My first task was to learn how to bait the hook with worms.  I’ve never had a problem with worms.  Digging in the dirt at recess was pretty normal growing up.  My friends and I heard if you cut them in half they’d grow back whole, so obviously we had to experiment.  Young curious minds!  This meant grabbing a worm to put on the hook wasn’t bad… until I stabbed it on the hook and the thing squirmed between my fingers.  I’m sure I’d squirm too if someone was trying to poke me with a hook!  But I had a job to do, and after a little bit of finagling the worm was securely on the hook.

The next lesson, how to cast the line.  This I vaguely knew and was decent at, if memory served me right.  Well… my memory was wrong, very wrong.  My boyfriend said to cast it straight in front of me.  I brought my arm back, then forward and let go of the line with my finger…  and watched it as it veered far to the right, almost into a bunch of lily pads.  I can’t tell you what happened, other than I wasn’t the best and my boyfriend really didn’t like the line being that close to the lily pads.  I tried again, carefully focusing on what I needed to do.  This time, the line actually went straight!  And right smack dab in the water a mere three feet from my shoes.  In a nutshell, I was awful.  By this point, the sun had nearly set and the night sky was becoming our only light.

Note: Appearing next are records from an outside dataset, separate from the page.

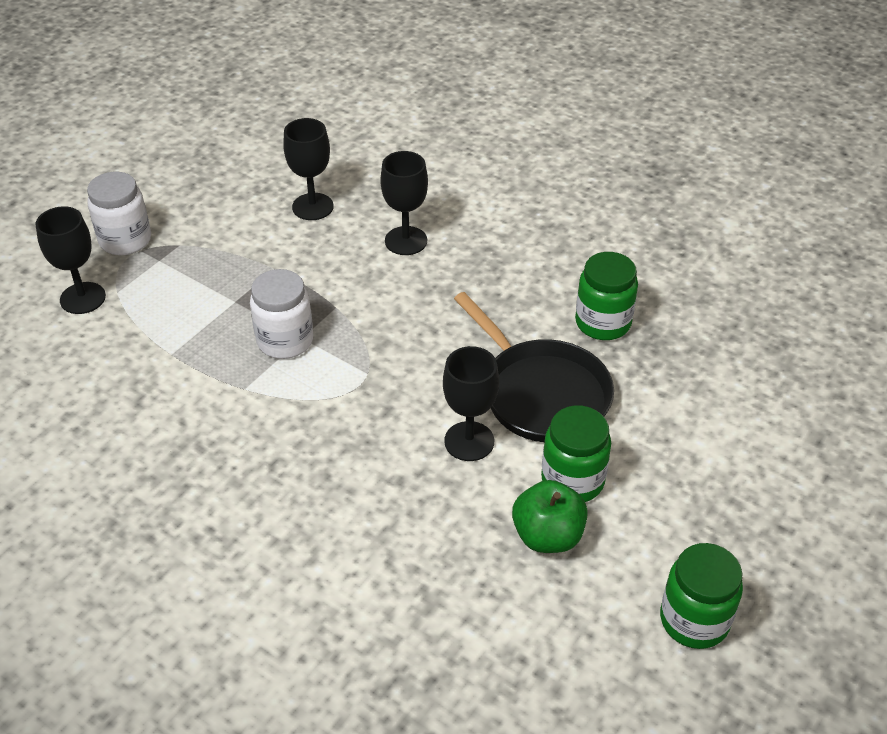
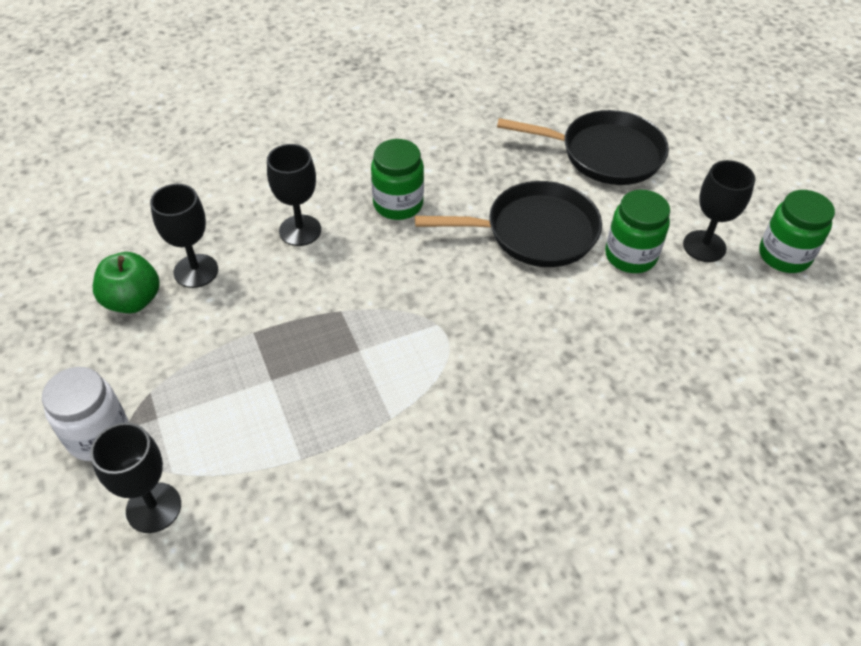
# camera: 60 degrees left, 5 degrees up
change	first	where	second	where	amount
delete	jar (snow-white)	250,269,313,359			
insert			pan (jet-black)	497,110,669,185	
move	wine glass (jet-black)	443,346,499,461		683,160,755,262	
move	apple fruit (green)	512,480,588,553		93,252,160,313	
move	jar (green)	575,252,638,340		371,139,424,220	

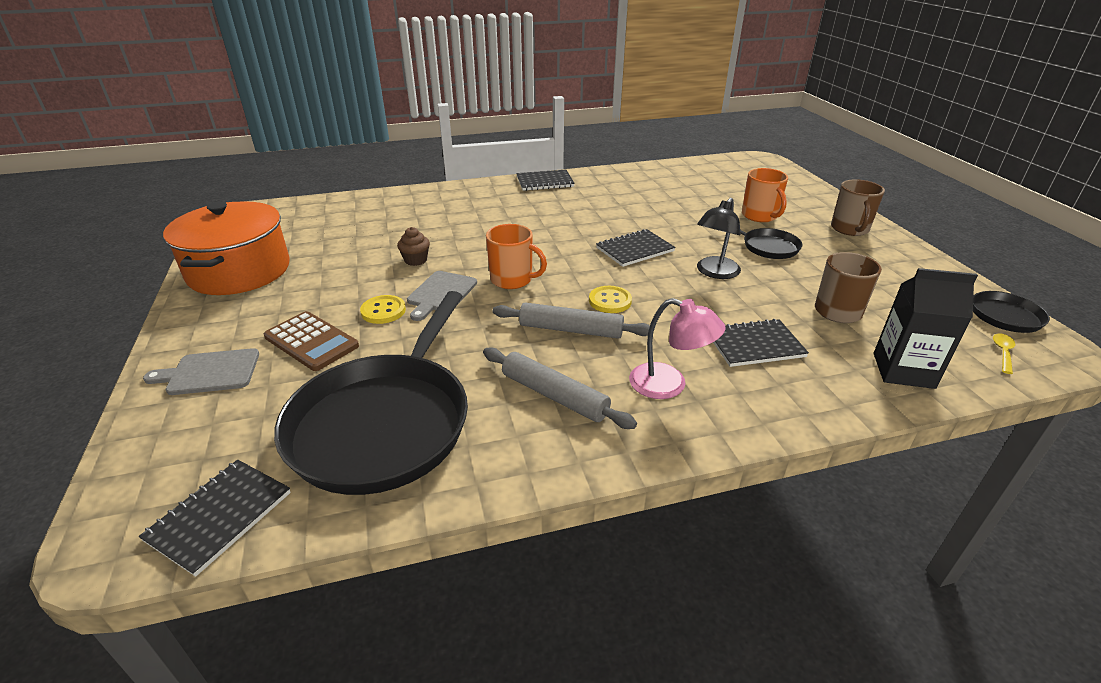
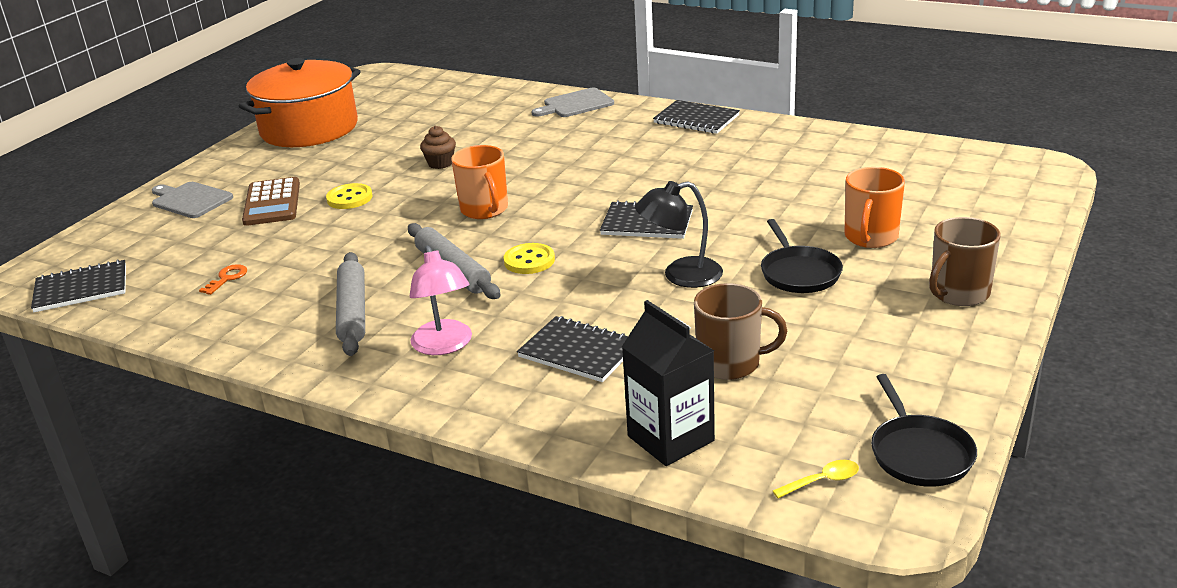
# camera: 45 degrees right, 5 degrees down
change	first	where	second	where	amount
move	cutting board (grey)	407,271,477,321		531,88,614,117	
replace	pan (jet-black)	274,291,468,495	key (orange)	199,264,247,295	

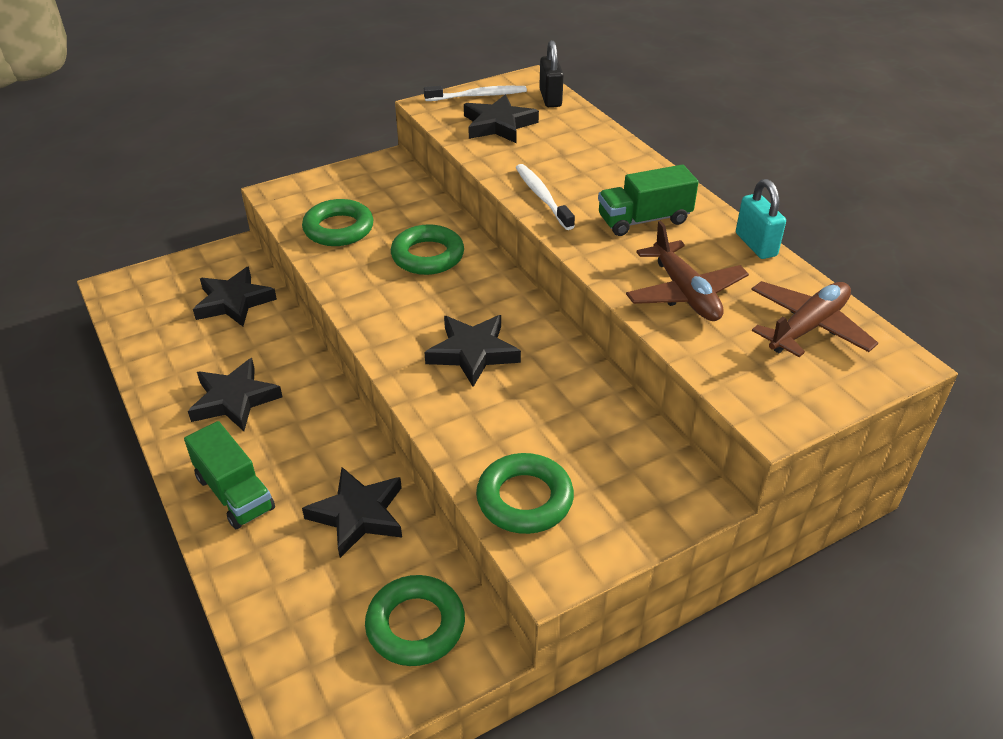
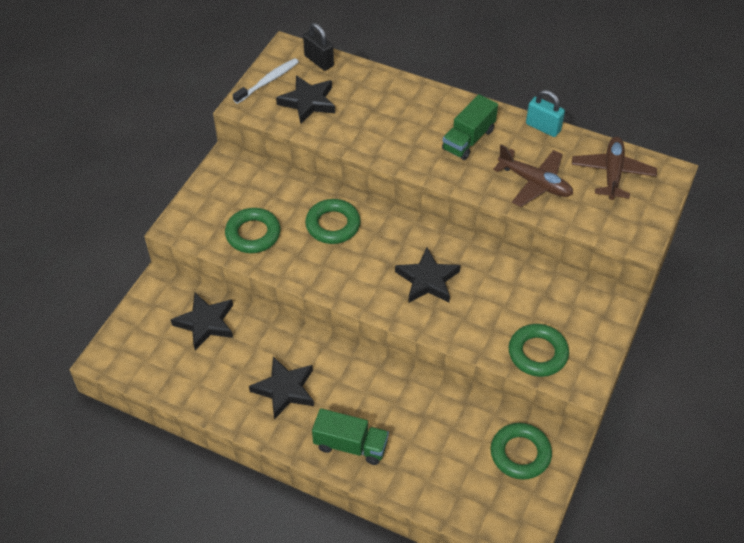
# camera: 35 degrees left, 10 degrees up
change	first	where	second	where	amount
delete	five-pointed star (jet-black)	302,467,402,558			
delete	tooth brush (snow-white)	515,164,575,230			

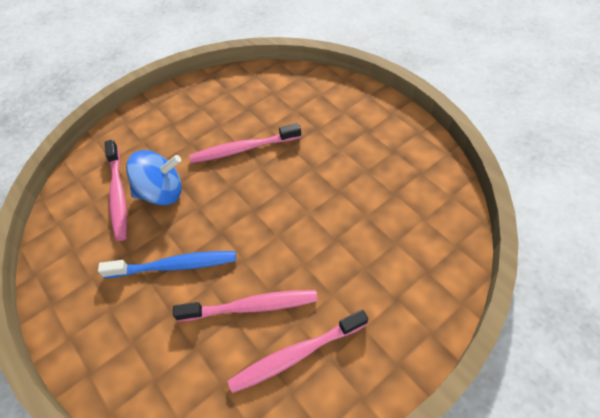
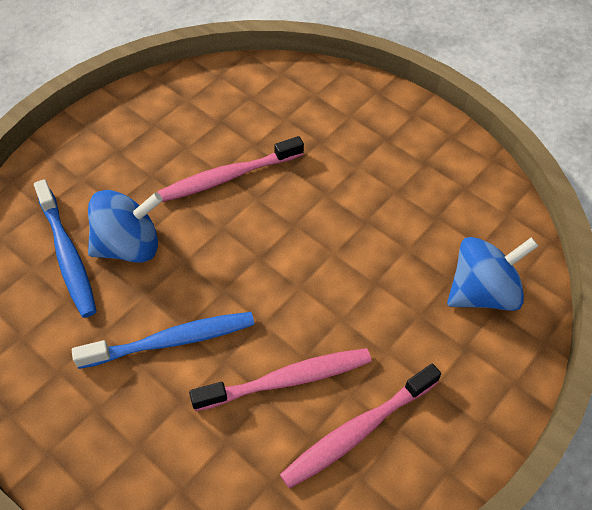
# camera: 15 degrees left, 0 degrees up
change	first	where	second	where	amount
insert			whirligig (royal blue)	447,237,538,311	
recolor	tooth brush (rosy)	105,139,127,241	tooth brush (royal blue)	34,179,97,318	

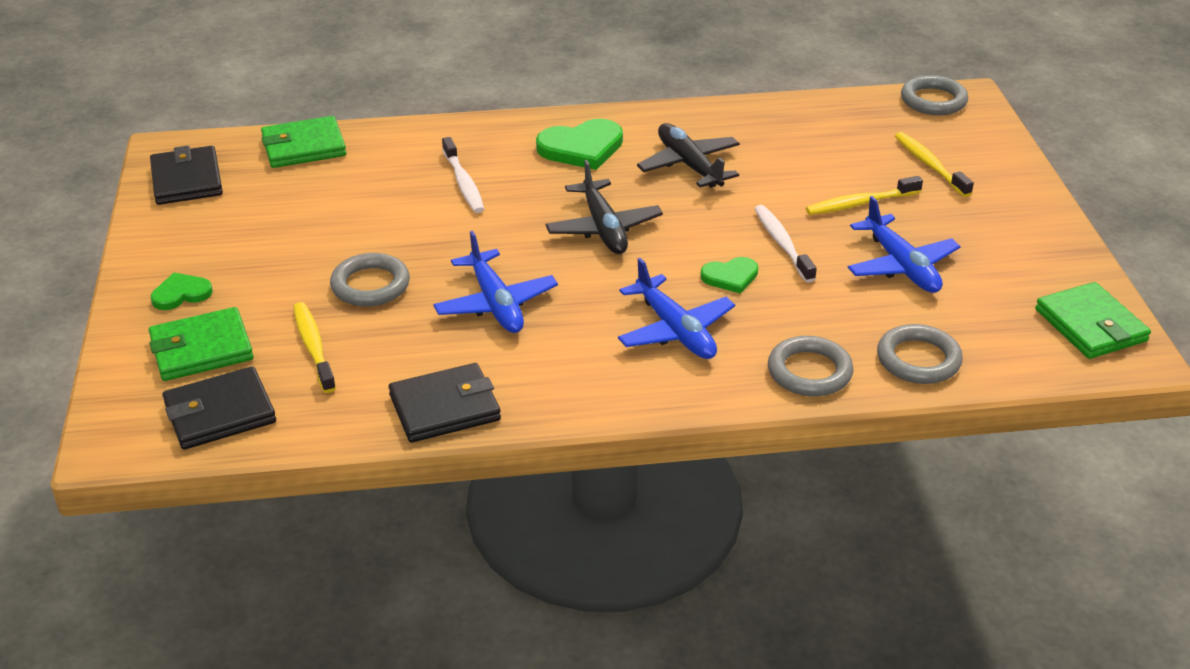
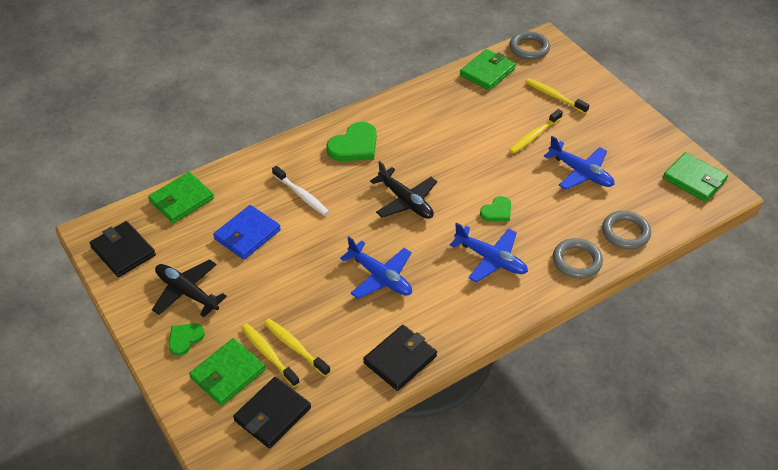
# camera: 25 degrees left, 10 degrees up
change	first	where	second	where	amount
delete	ring (grey)	330,253,410,307			
delete	tooth brush (snow-white)	754,205,817,283			
insert			wallet (royal blue)	213,205,281,260	
insert			tooth brush (yellow)	241,324,300,387	
insert			wallet (green)	460,49,516,90	
move	aeroplane (jet-black)	637,123,740,188		152,259,227,317	

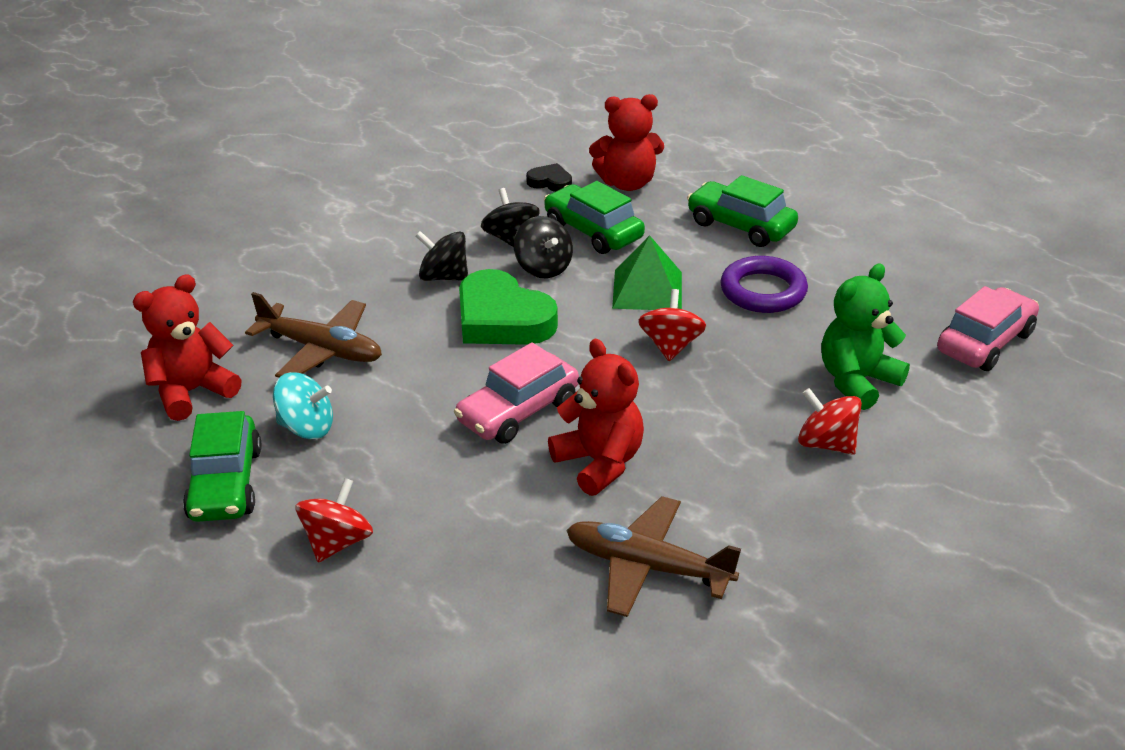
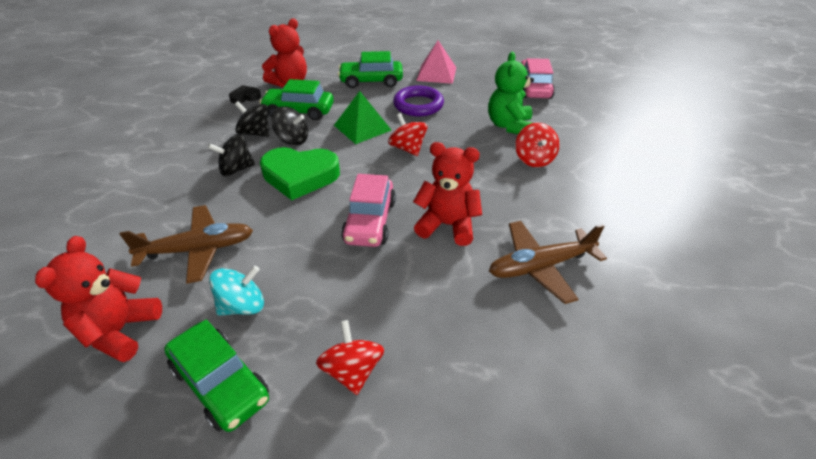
# camera: 40 degrees left, 5 degrees up
change	first	where	second	where	amount
insert			pyramid (rosy)	416,41,456,84	
rotate	whirligig (crimson)	798,388,862,455		515,123,560,167	90 degrees counterclockwise

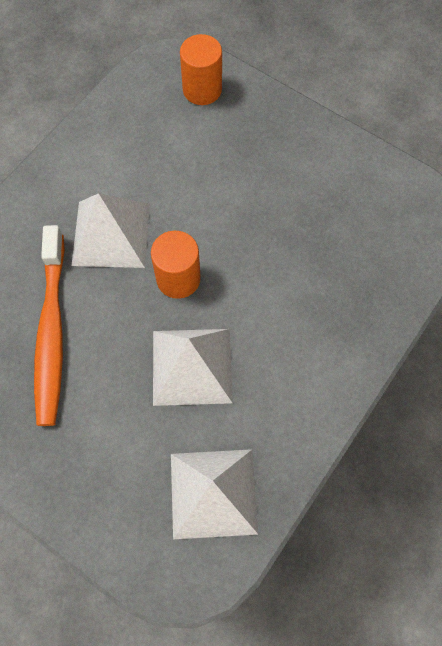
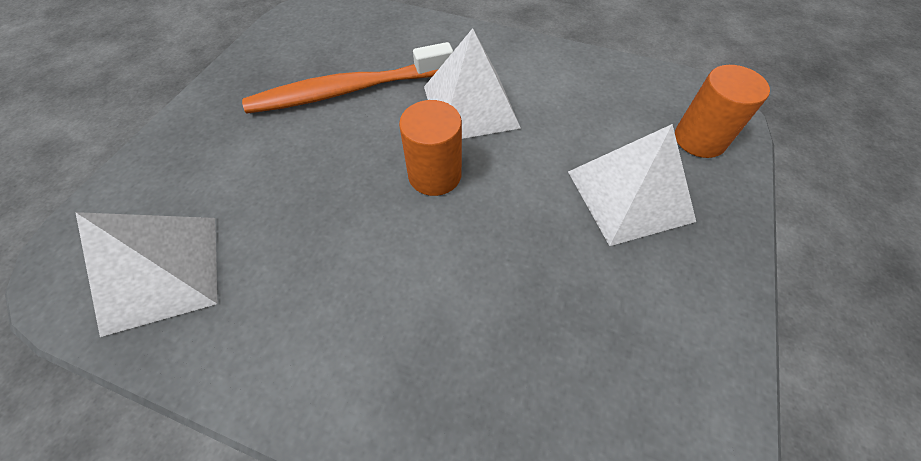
# camera: 75 degrees right, 10 degrees down
change	first	where	second	where	amount
move	pyramid (snow-white)	153,329,233,406		568,124,696,246	

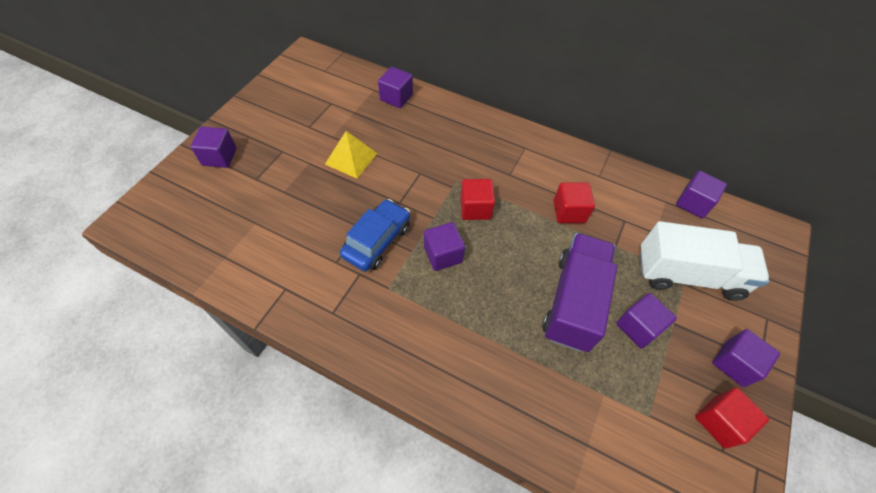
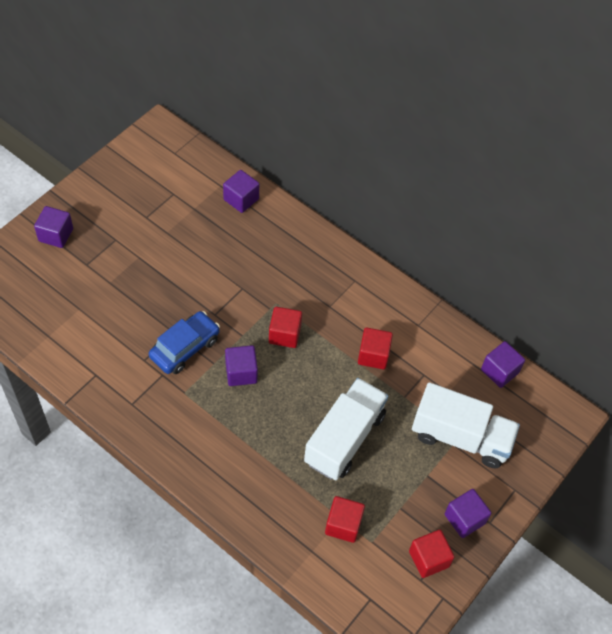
# camera: 10 degrees right, 0 degrees up
change	first	where	second	where	amount
delete	pyramid (yellow)	325,131,377,179			
delete	block (purple)	616,293,677,349			
insert			block (crimson)	325,496,365,543	
recolor	toy truck (purple)	542,233,617,352	toy truck (snow-white)	304,378,388,480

For some reason, I couldn’t grasp the concept of letting the line out slowly.  I say it’s because I couldn’t see what I was doing.  My boyfriend maintained he could see great in the dark, unfortunately I’m not equipped with the natural gift of night vision.  My boyfriend was annoyed that I either let the line out too fast or wasn’t holding the reel correctly to let it out.  I can’t tell you what I was doing because I couldn’t see the seemingly foreign object in my hand.  The realization started to sink in—I knew nothing about fishing.